Heart attack risk higher in those who sleep too little, too much
In a recent Journal of the American College of Cardiology paper, scientists from the United States and the United Kingdom describe how they analyzed sleep habits and medical records of 461,347 people aged 40–69 years living in the U.K. The data, which came from the UK Biobank, included self-reports of how many hours participants habitually slept per night and health records covering 7 years. It also included the results of tests for risk genes.
The analysis revealed that those who slept less than six hours per night had a 20 per cent higher risk of a first heart attack in comparison to those who slept six-nine hours. Those who slept more than nine hours had a 34 per cent higher risk.
The researchers also found that keeping sleep duration to six-nine hours per night can reduce the risk of a first heart attack by 18 per cent in those people with a “high genetic liability” for developing heart disease.
“This [study],” said senior study author Celine Vetter, Ph.D., an assistant professor of integrative physiology at the University of Colorado at Boulder, “provides some of the strongest proof yet that sleep duration is a key factor when it comes to heart health — and this holds true for everyone.”
Studies have been finding links between sleep habits and heart health for some time now. However, most of those findings have come from observational studies: these studies can only confirm links but cannot establish the direction of cause and effect.
Because many factors affect both sleep and heart health, it is not easy to determine whether poor sleep makes for poor heart health or poor heart health leads to poor sleep.

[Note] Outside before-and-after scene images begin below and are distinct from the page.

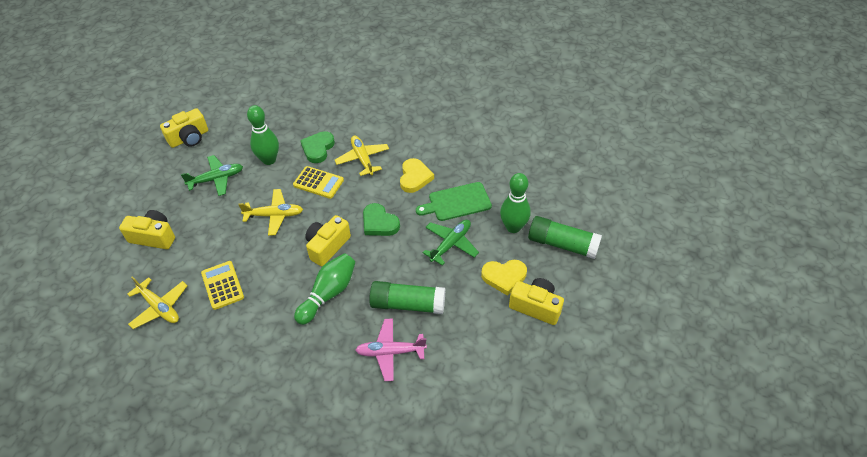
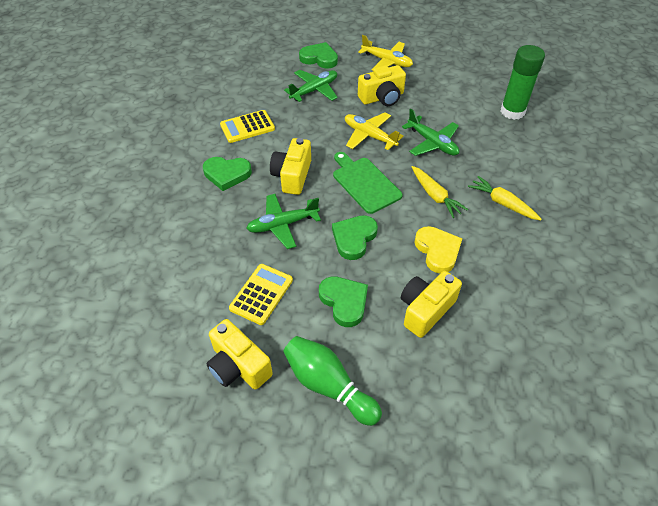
green bowling pin: 3 -> 1
green glue stick: 2 -> 1
green heart: 2 -> 4
green plane: 2 -> 3
pink plane: 1 -> 0
yellow carrot: 0 -> 2
yellow heart: 2 -> 1
yellow plane: 3 -> 2

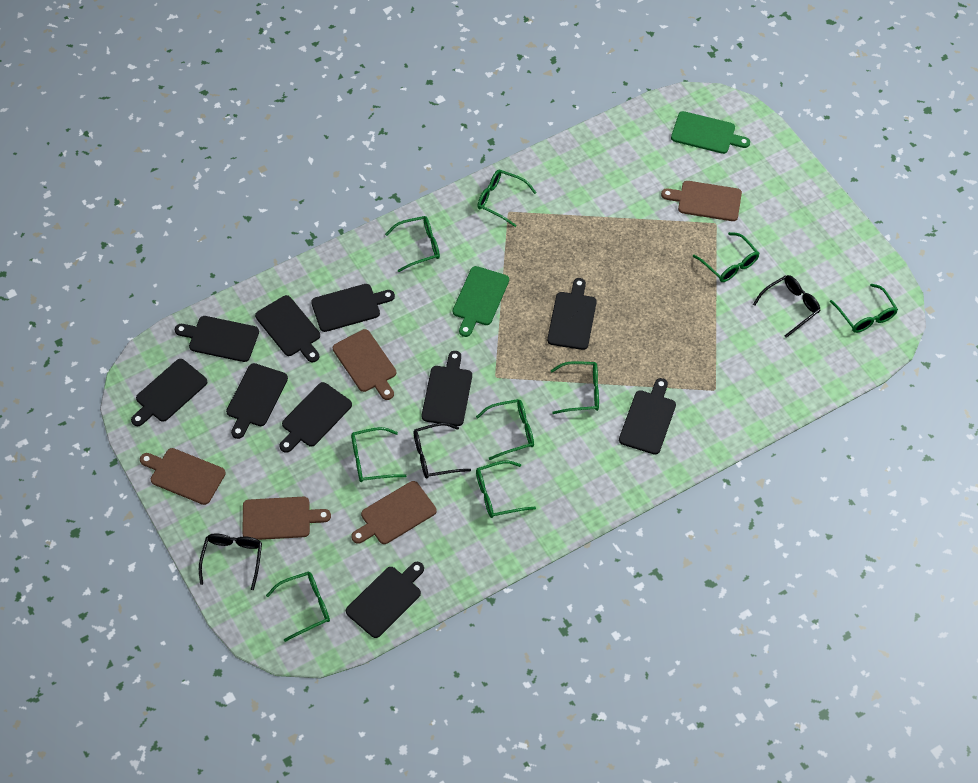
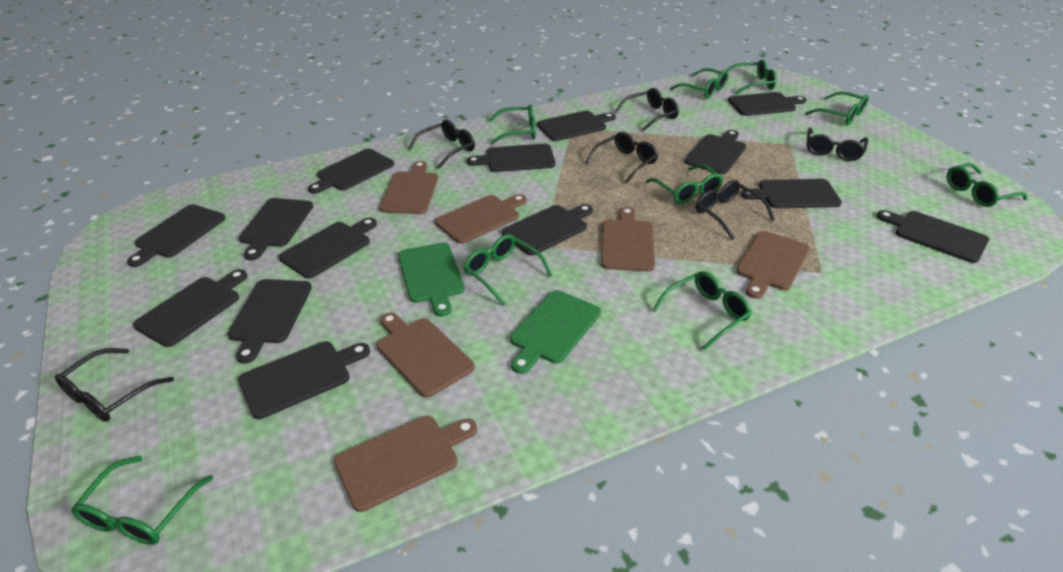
black cutting board: 10 -> 14
black glasses: 3 -> 6
brown cutting board: 5 -> 6

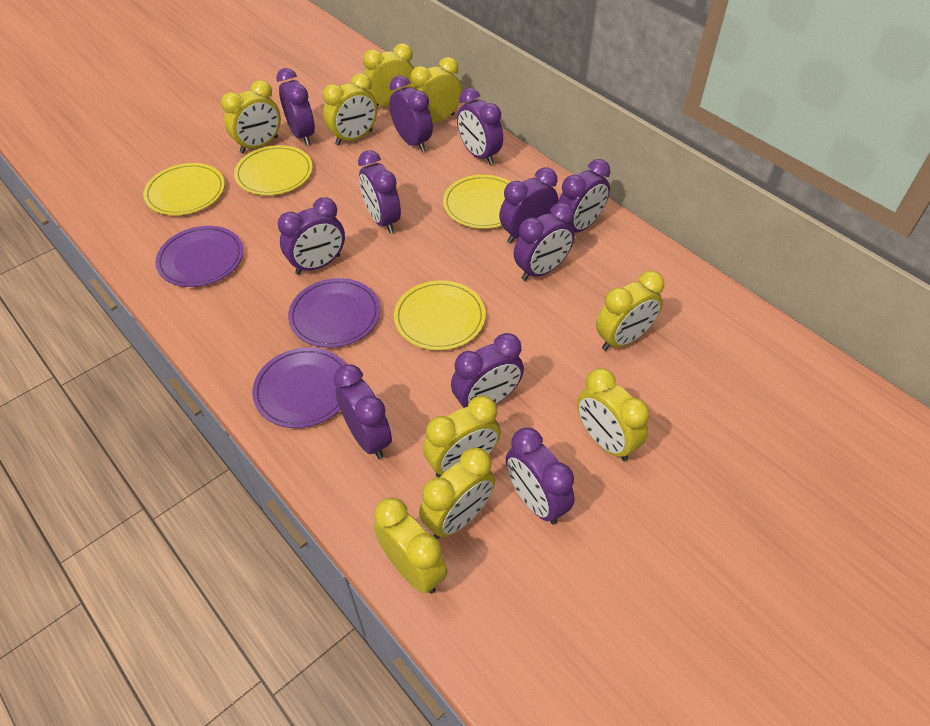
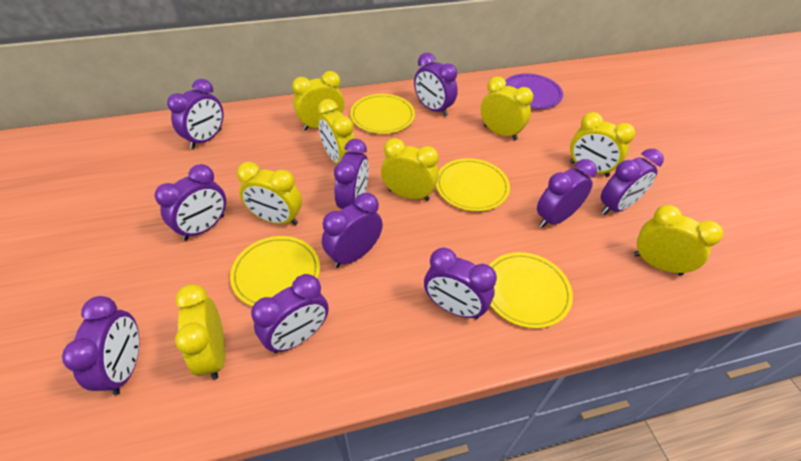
purple clock: 11 -> 10
purple plate: 3 -> 1
yellow clock: 9 -> 8

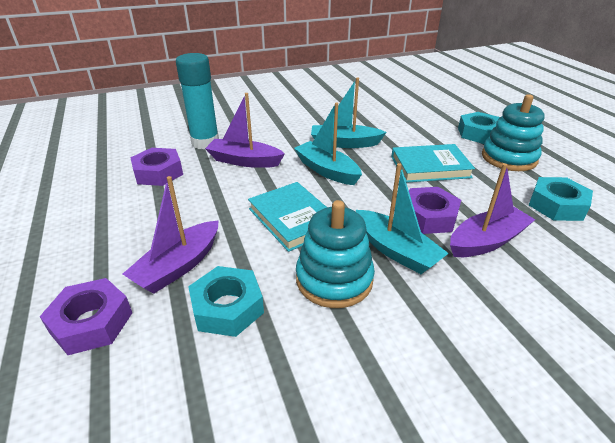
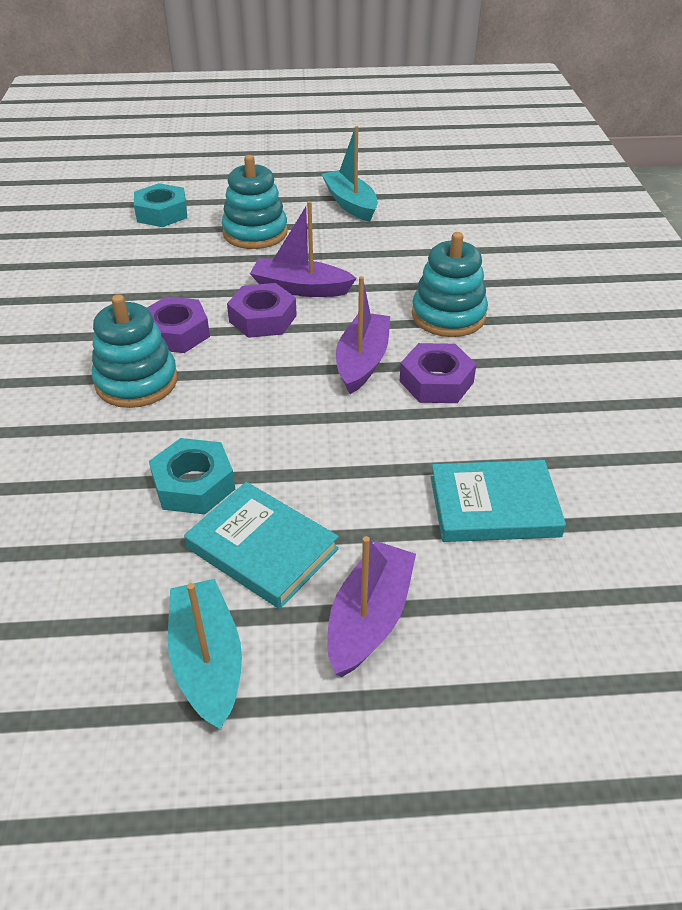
turquoise boat: 3 -> 2
turquoise glue stick: 1 -> 0
turquoise nut: 3 -> 2
turquoise stacking toy: 2 -> 3

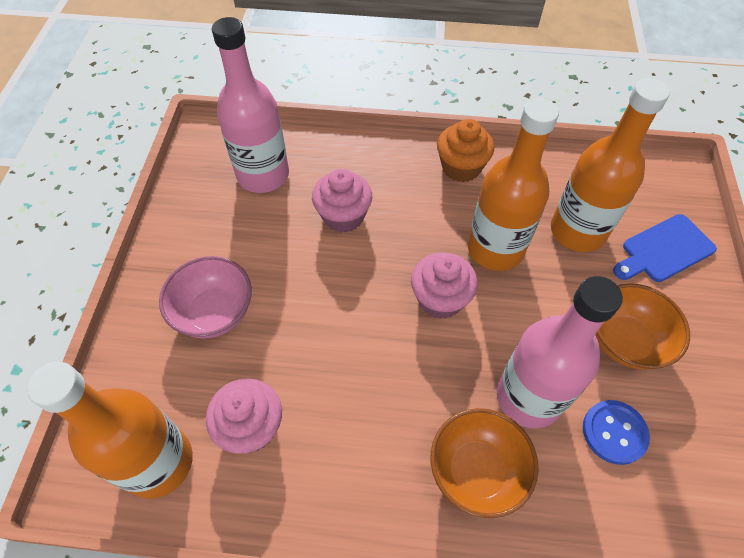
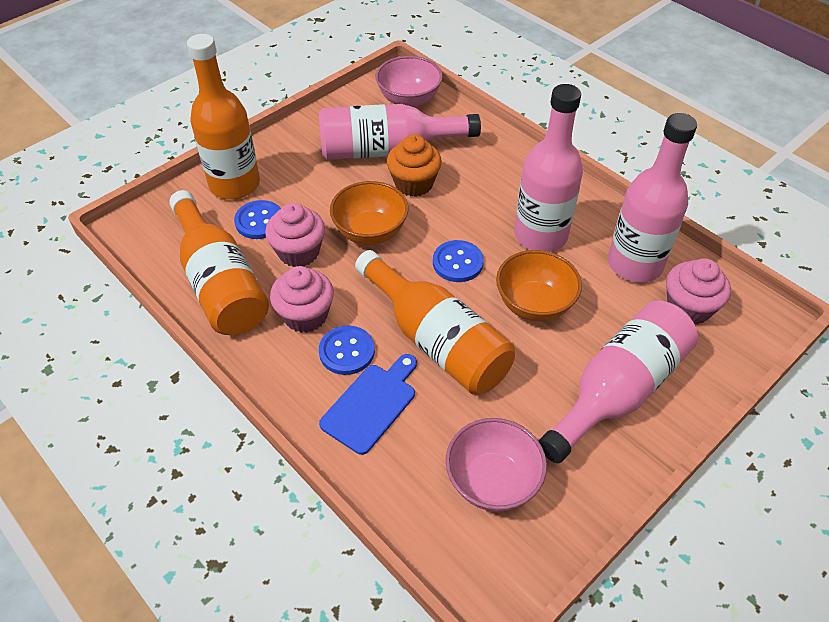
blue button: 1 -> 3
pink bottle: 2 -> 4
pink bowl: 1 -> 2

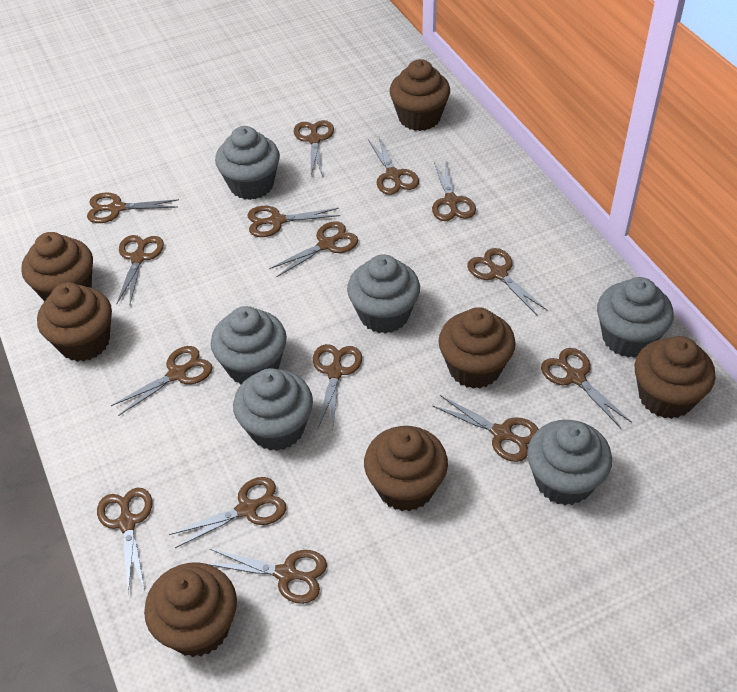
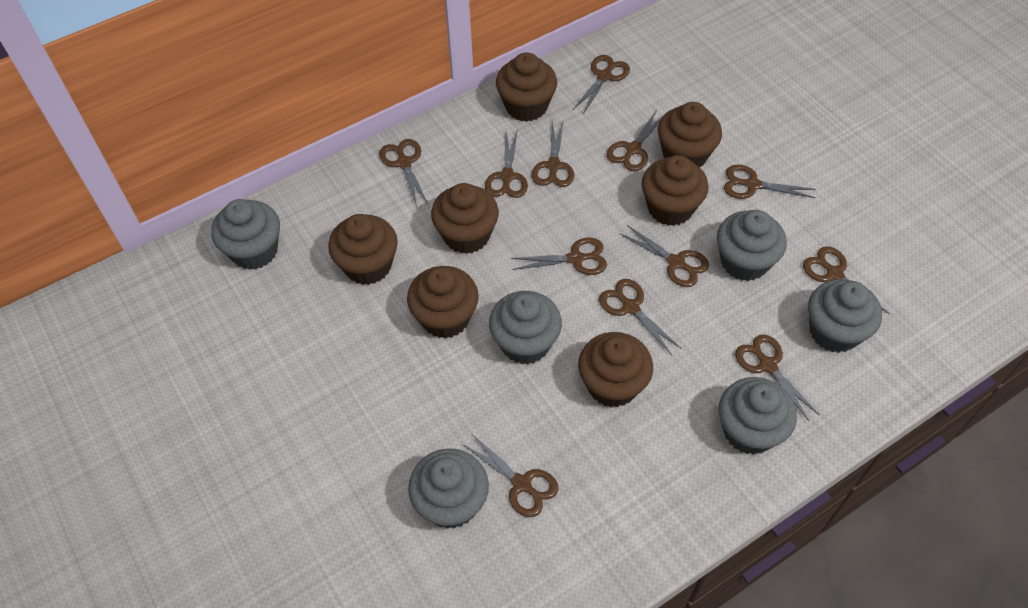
brown scissors: 15 -> 12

People who keep to the same bedtime and waking time are less likely to develop obesity, high blood pressure, and high cholesterol, study finds.
Vetter and her colleagues sought to meet this challenge by using data from a vast number of individuals, combining it with genetic research, and ruling out dozens of potential influencing factors.
Altogether, they adjusted the results to remove the potential effect of 30 factors that can influence both heart health and sleep. These factors include physical activity, mental health, income, education, smoking, and body composition.
The researchers’ results showed that sleep duration was an independent risk factor for heart attack.
The researchers found that the risk of heart attack increased the further that people’s habitual night sleep diverged from six-nine hours.
Individuals who slept five hours each night, for example, had a 52 per cent higher risk of a first heart attack than those who slept seven-eight hours. Individuals who slept 10 hours per night had double the risk.
The team then used a method called Mendelian randomization (MR) to confirm that short sleep duration was an independent risk factor for heart attack.
The MR analysis showed that individuals with gene variants that predisposed them to short sleep had a higher risk of a heart attack.
Previous studies have uncovered more than 24 variants associated with short sleep duration. By using genetic variants, MR can determine whether an observational link between a risk factor and a disease is consistent with a causal effect.
“This gives us even more confidence that there is a causal relationship here – that it is sleep duration, not something else, influencing heart health,” Vetter argued.
The latest research team hopes that its findings will raise awareness among doctors, the public, and policymakers about the impact of sleep on heart health.
“It’s kind of a hopeful message,” said first study author Iyas Daghlas, who is studying medicine at Harvard Medical School in Boston, MA, “that regardless of what your inherited risk for heart attack is, sleeping a healthy amount may cut that risk just like eating a healthful diet, not smoking, and other lifestyle approaches can.”
“Just as working out and eating healthfully can reduce your risk of heart disease, sleep can too.”